I met him first. It was at a friend’s birthday dinner. He was tall, soft-spoken, and funny in a calm, mature way. He wasn’t loud or flashy, just confident. We exchanged numbers that night, and soon enough, we were texting every day. He said all the right things called me “his peace,” prayed with me, made plans for our future. Within three months, he was already talking about marriage. I thought I had finally found my person.
My younger sister, on the other hand, had just moved to another city for work. We weren’t seeing each other often, but we talked regularly. I would tell her about this amazing man who made me so happy, though I never mentioned his name. She too, told me about someone she was seeing, a God-fearing man, serious-minded, and already talking about meeting our parents. We used to joke that maybe we’d both get married around the same time.
Months passed, and things between my boyfriend and me became even more serious. He met my parents, and they liked him instantly. He told me he wanted to formalize things by the end of the year. I was over the moon until the bombshell dropped.
My sister came home one weekend, all excited, saying she couldn’t wait for me to meet the love of her life. She showed me his picture on her phone. My heart stopped. It was the same man. My man.

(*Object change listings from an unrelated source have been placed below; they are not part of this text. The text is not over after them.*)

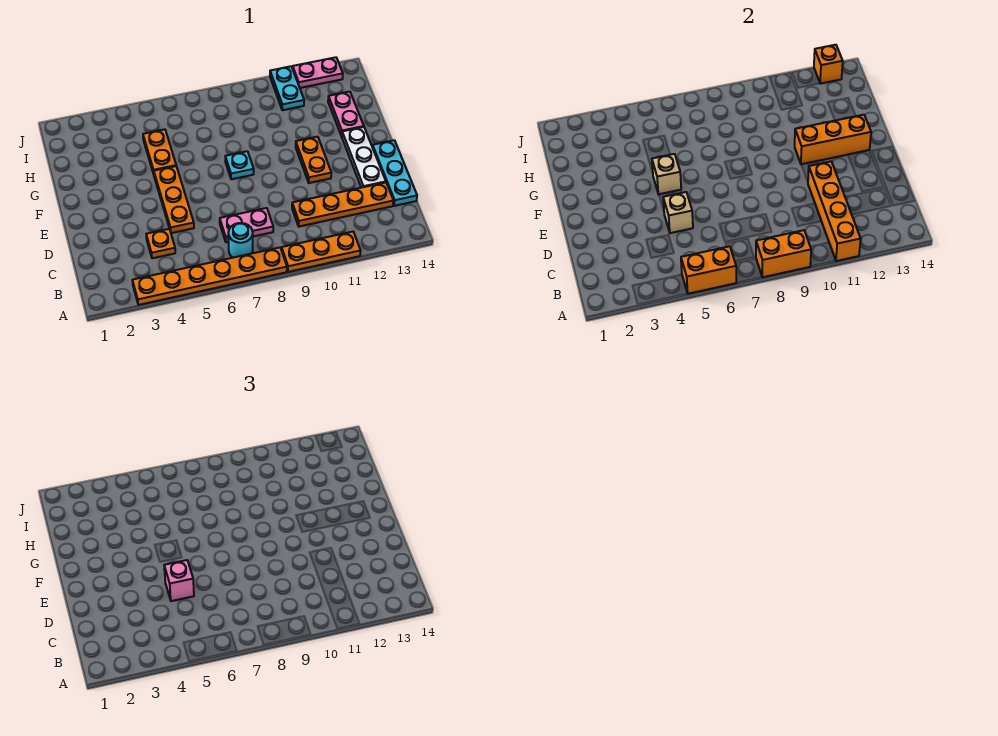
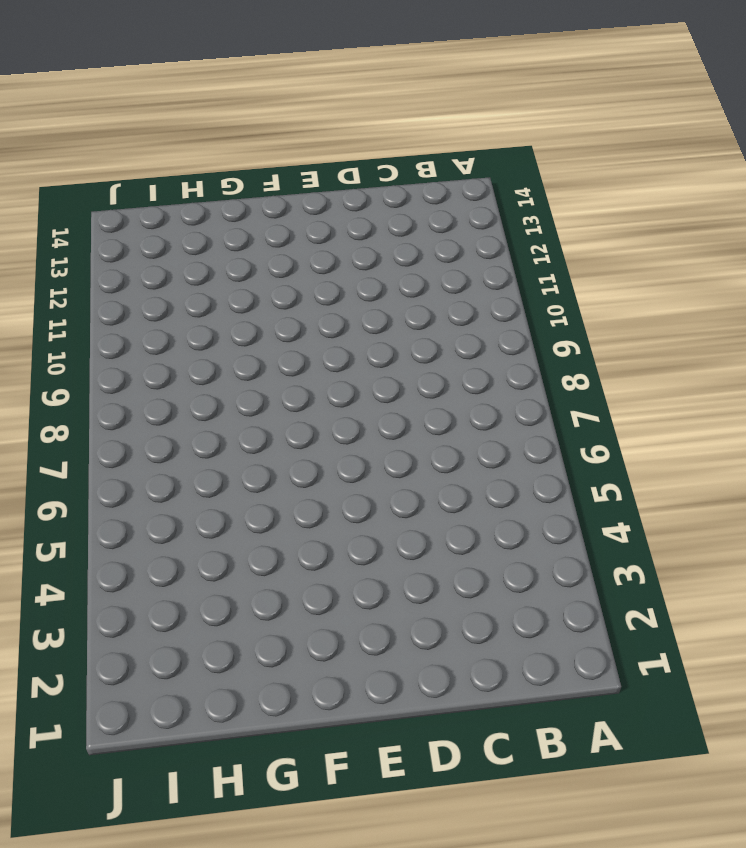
none -> orange plate A3:A8 level 1
none -> orange plate A9:A11 level 1
none -> cyan round brick B7 level 1

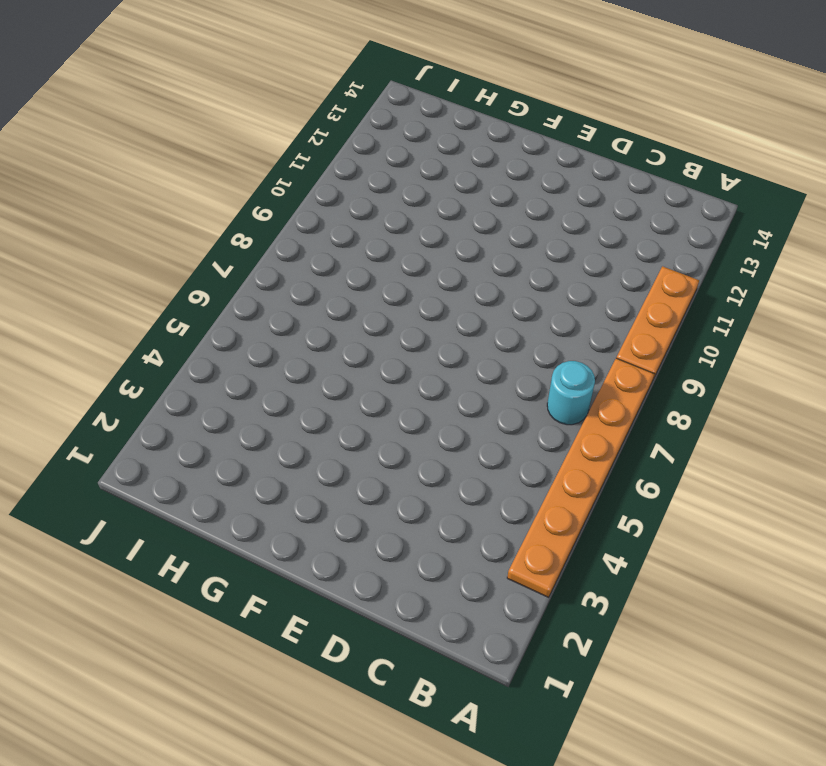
none -> orange plate C4 level 1
none -> pink plate C7:C8 level 1
none -> orange plate C10:C13 level 1

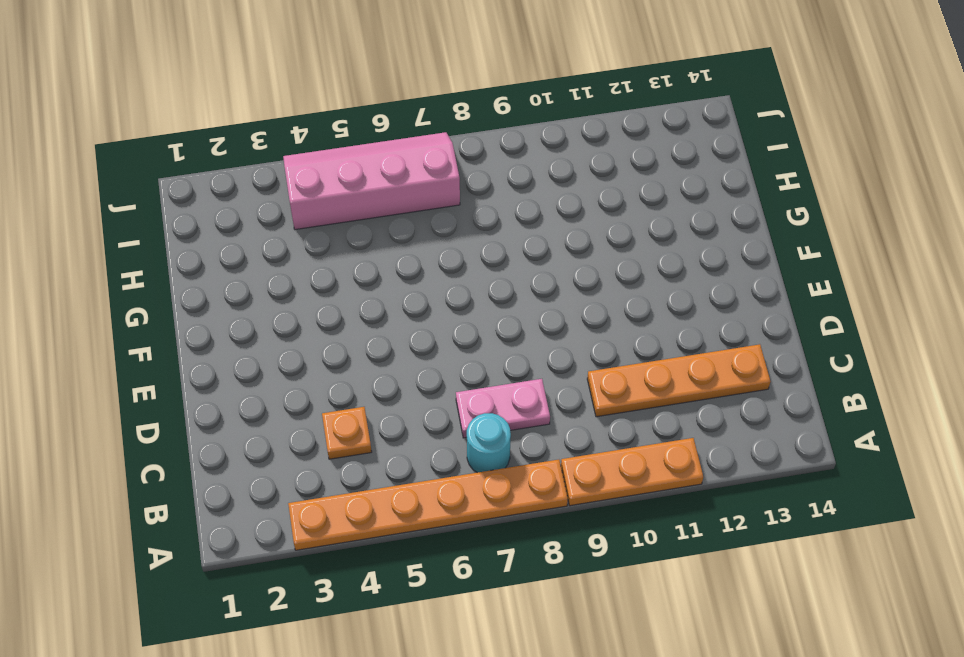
pink slope I4:J7 level 1 top I -> none
none -> cyan plate C14:E14 level 1
none -> orange plate D5:F5 level 1
none -> white plate D13:F13 level 1

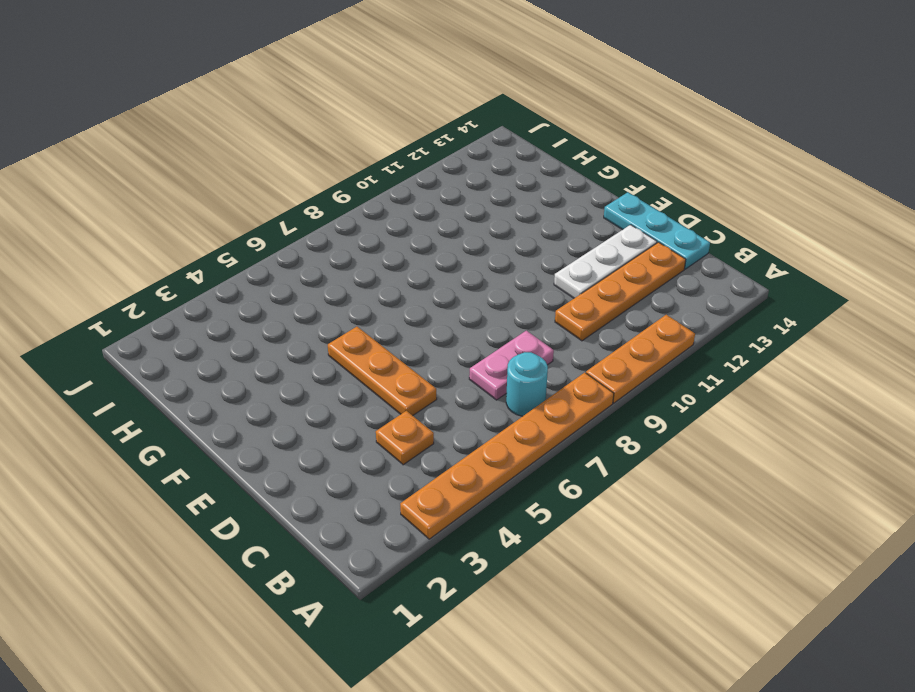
white plate D11:D13 level 1 -> white plate D13:F13 level 1
none -> orange plate E11:F11 level 1
none -> cyan plate F8 level 1
none -> orange plate G5:H5 level 1

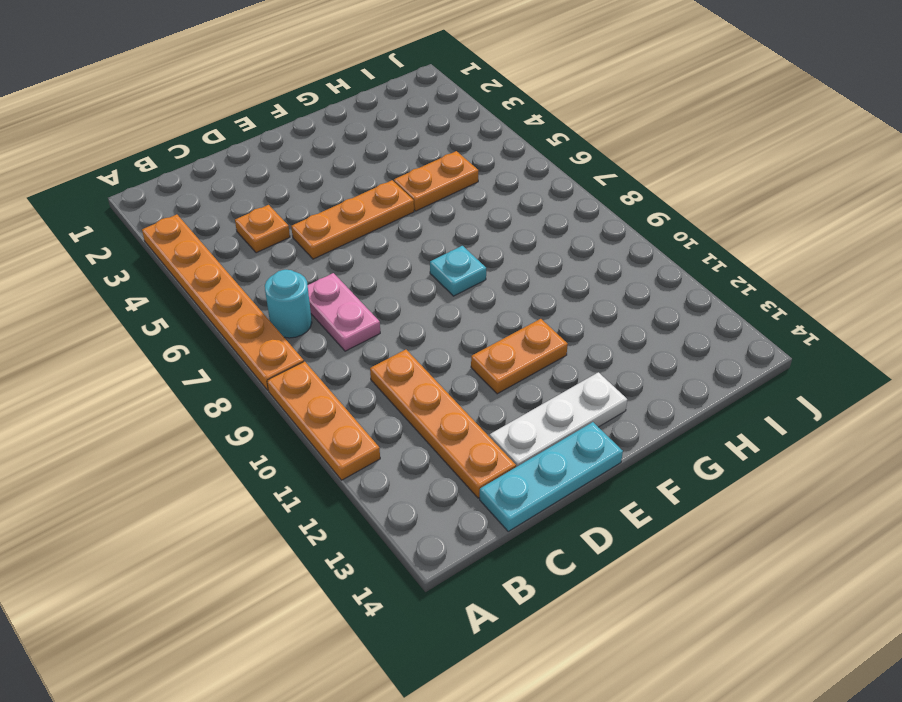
none -> pink plate G13:H13 level 1
none -> cyan plate I11:J11 level 1
none -> pink plate J12:J13 level 1

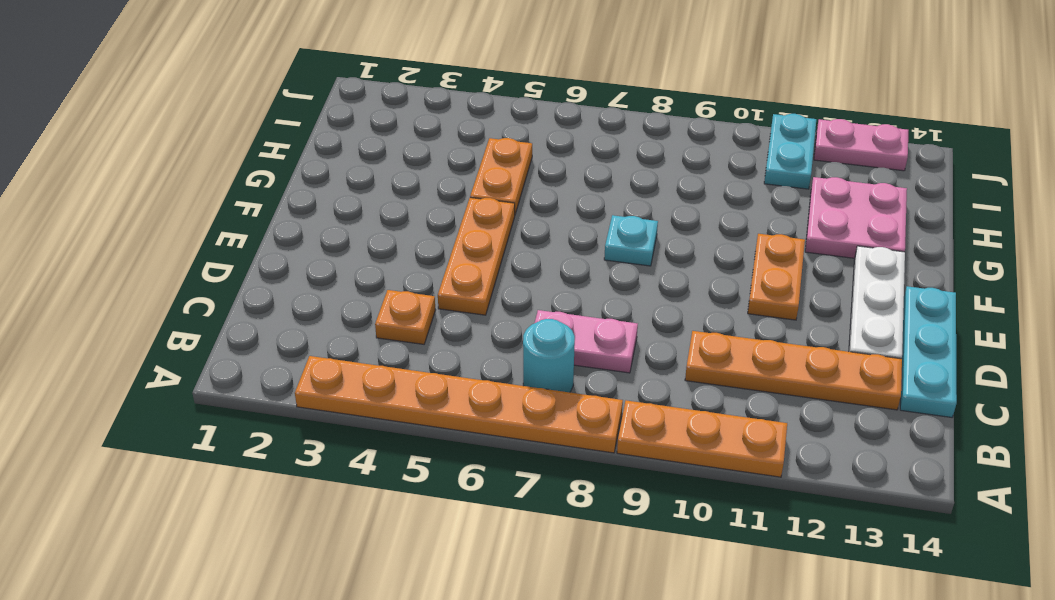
pink plate G12:H13 level 1 -> pink plate G13:H13 level 1
none -> orange brick A5:A6 level 2
none -> orange brick A8:A9 level 2
none -> orange brick A11:D11 level 2

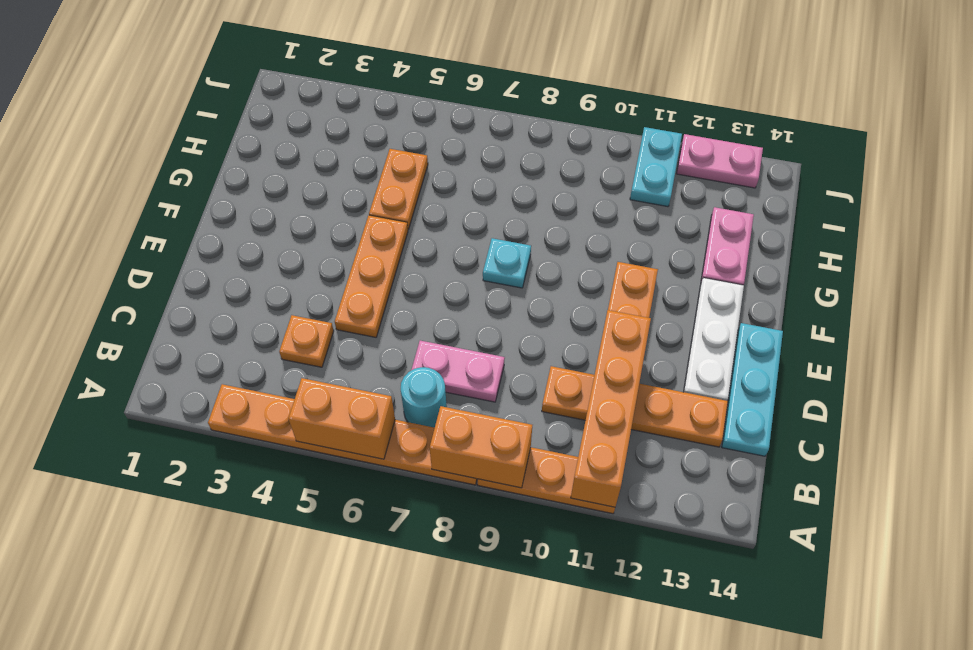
none -> tan brick D5 level 2
none -> tan brick F5 level 2
none -> orange brick F11:F13 level 2

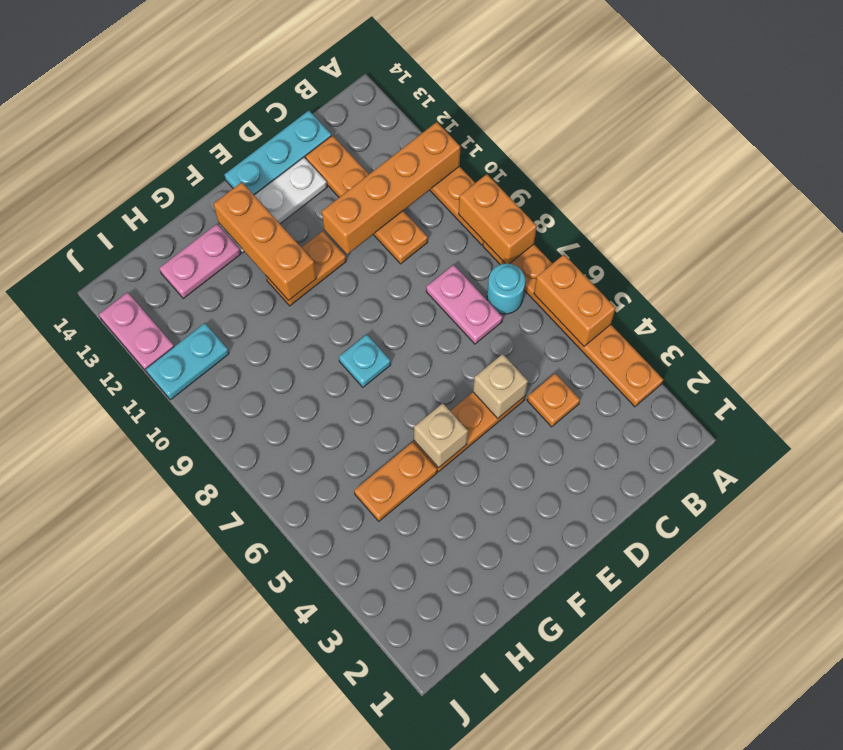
none -> orange brick J13 level 2
none -> pink brick D5 level 3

The man who had been calling me “wife” just that morning.
I couldn’t breathe. My hands trembled as I tried to process it. I didn’t know whether to scream or faint. When I confronted him later that night, he didn’t even deny it. He said he “didn’t plan it,” that he “fell in love with both of us,” and that we “both made him happy in different ways.” I’ve never felt such rage and betrayal in my life.
My sister was devastated too. We cried together for hours. There was no fight between us just pain. Pain that one man could deceive two sisters who loved him deeply.
It’s been months now, but I still haven’t recovered completely. Sometimes, I wonder if men like him ever feel remorse. He promised me marriage.He promised her the same thing. To him, it was just a game. To us, it was love.